Micropython-WoL is a firmware that enables Wake-on-lan functionality on tiny microcontrollers. This utility is written in python and runs on top of microptyhon.
So far, this utility is compatible with the Expressif ESP32 and the ESP8266 devices.
This tool is suited for people who want to turn on their PC-devices via Wake-On-Lan,
but cannot do that using their current home gateways or have no domotic/server device
where to install such a service.
## Why ESP32/8266?
Both devices are a small, cheap, low-power and powerful.
This project turns those tiny chips into Wake-On-Lan service providers
exposed via a self-hosted web-ui, which can be reached from all-over the internet.
Of course, you might use other devices/servers to do the same thing.
But, if you don't have any, and you just need a small, power-efficient device to
turn on you other devices on the network, the Micropython-WoL is what you are looking for.
Let's have a look at some possible alternatives in the following table.
| | ESP32-WoL | Raspberry with HA | Home Server |
|---------------------|--------------|:-----------------:|------------:|
| Hardware cost | < 10 USD | ~ 60 USD | 100+ USD |
| Power consumption | < 1 W | 4~5 W | ~ 15 W |
| Occupied space | 2 coins size | Credit card size | Mini ITX+ |
| Installation effort | Minimum | Medium | High |
In general, if you already have a home-server or a HomeAssistant device in your LAN,
then you probably don't need this firmware.
However, there might be various cases in which this utility comes handy.
For instance, I needed to run WoL packets into different VLANs: my HomeAssistant device was
not able to reach all the subnets segments (and the router correctly forbid magic packet broadcast across vlans).
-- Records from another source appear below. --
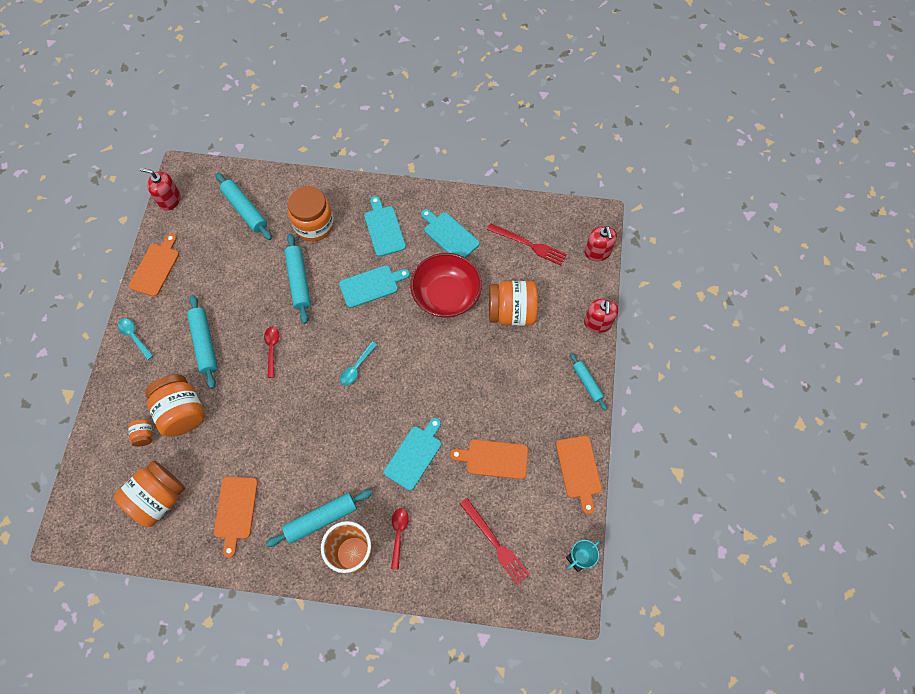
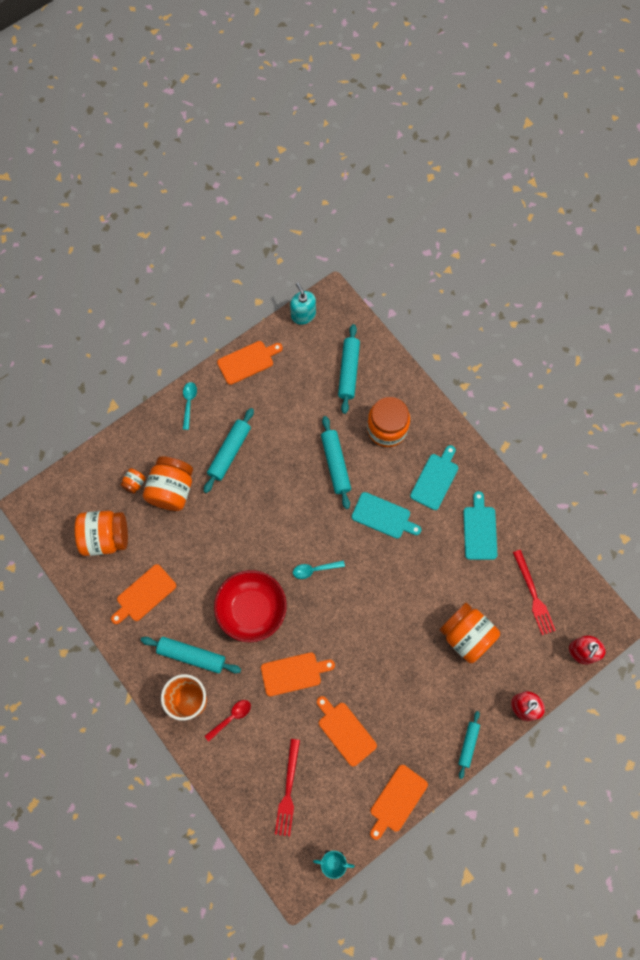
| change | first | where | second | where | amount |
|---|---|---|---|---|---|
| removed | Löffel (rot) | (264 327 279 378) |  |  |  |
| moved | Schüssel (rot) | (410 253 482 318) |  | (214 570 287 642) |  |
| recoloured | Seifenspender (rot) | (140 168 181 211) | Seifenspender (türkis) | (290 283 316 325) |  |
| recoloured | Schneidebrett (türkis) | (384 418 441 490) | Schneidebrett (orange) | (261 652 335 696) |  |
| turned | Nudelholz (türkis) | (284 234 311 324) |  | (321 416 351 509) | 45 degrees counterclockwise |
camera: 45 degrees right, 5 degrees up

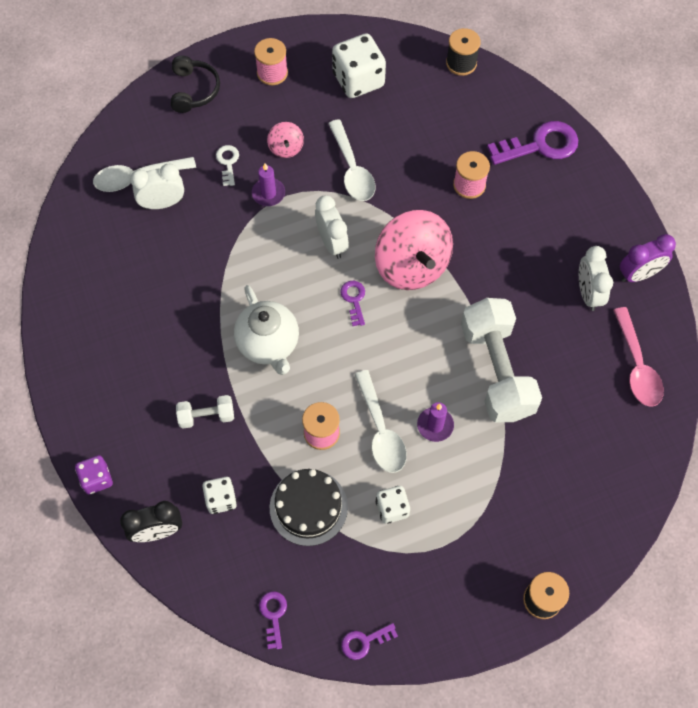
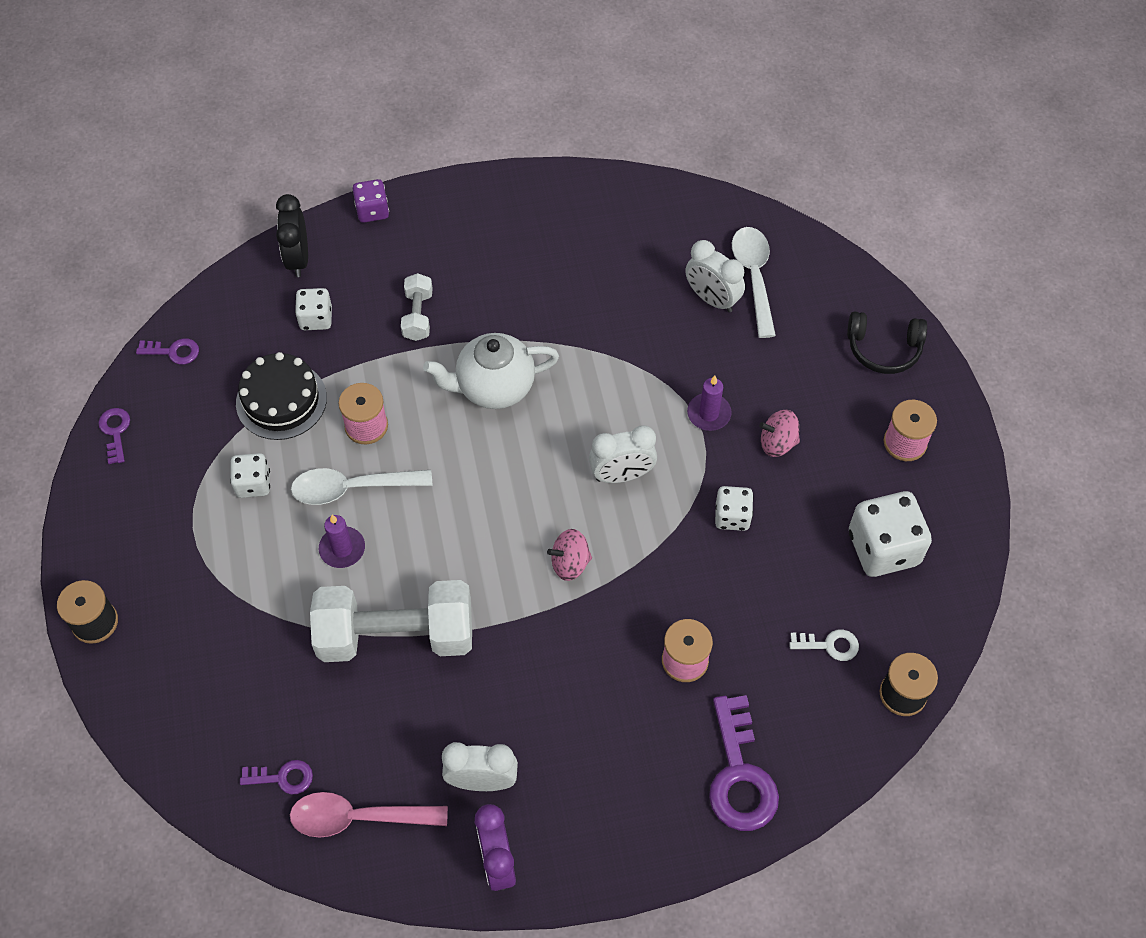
| change | first | where | second | where | amount |
|---|---|---|---|---|---|
| moved | Schlüssel (weiß) | (216 145 239 186) |  | (789 630 859 661) |  |
| moved | Schlüssel (lila) | (340 281 365 326) |  | (240 760 313 794) |  |
| replaced | Löffel (weiß) | (328 119 375 201) | Spielwürfel (weiß) | (715 486 754 531) |  |
| turned | Wecker (weiß) | (130 164 184 209) |  | (685 240 745 312) | 135 degrees clockwise |
| resized | Kreisel (rosa) | (375 210 453 290) |  | (547 529 592 581) | x0.47 |
camera: 100 degrees right, 5 degrees down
Thus, I've decided to implement this utility.
## Compatible Devices
I've tested the following devices:
- ESP8266 NodeMCU (CP2102)
- ESP32-WROOM
More micropython-enabled microcontrollers might be supported, but I haven't explicitly tested them.
## Flash instructions
The Micropython-WoL can be installed in two ways:
- Flashing a pre-compiled firmware **(recommended!)**
- Flashing the python source on the device
### Option A: Install by flashing the firmware
This method is the recommended way of flashing the firmware utility, but only supports a limited
number of hardware microcontrollers: ESP8266_GENERIC, ESP32_GENERIC_S2, ESP32_GENERIC_C3.
The firmware flash procedure is the following:
1. Download the latest firmware from the [release section of this repository](https://github.com/albertogeniola/Micropython-WoL/releases) or just [grab the latest](https://github.com/albertogeniola/Micropython-WoL/releases/latest).
2. Ensure you have the right OS serial port-drivers installed for your device (e.g. [CP210X](https://www.silabs.com/developers/usb-to-uart-bridge-vcp-drivers), [CH340](https://learn.sparkfun.com/tutorials/how-to-install-ch340-drivers/all), etc)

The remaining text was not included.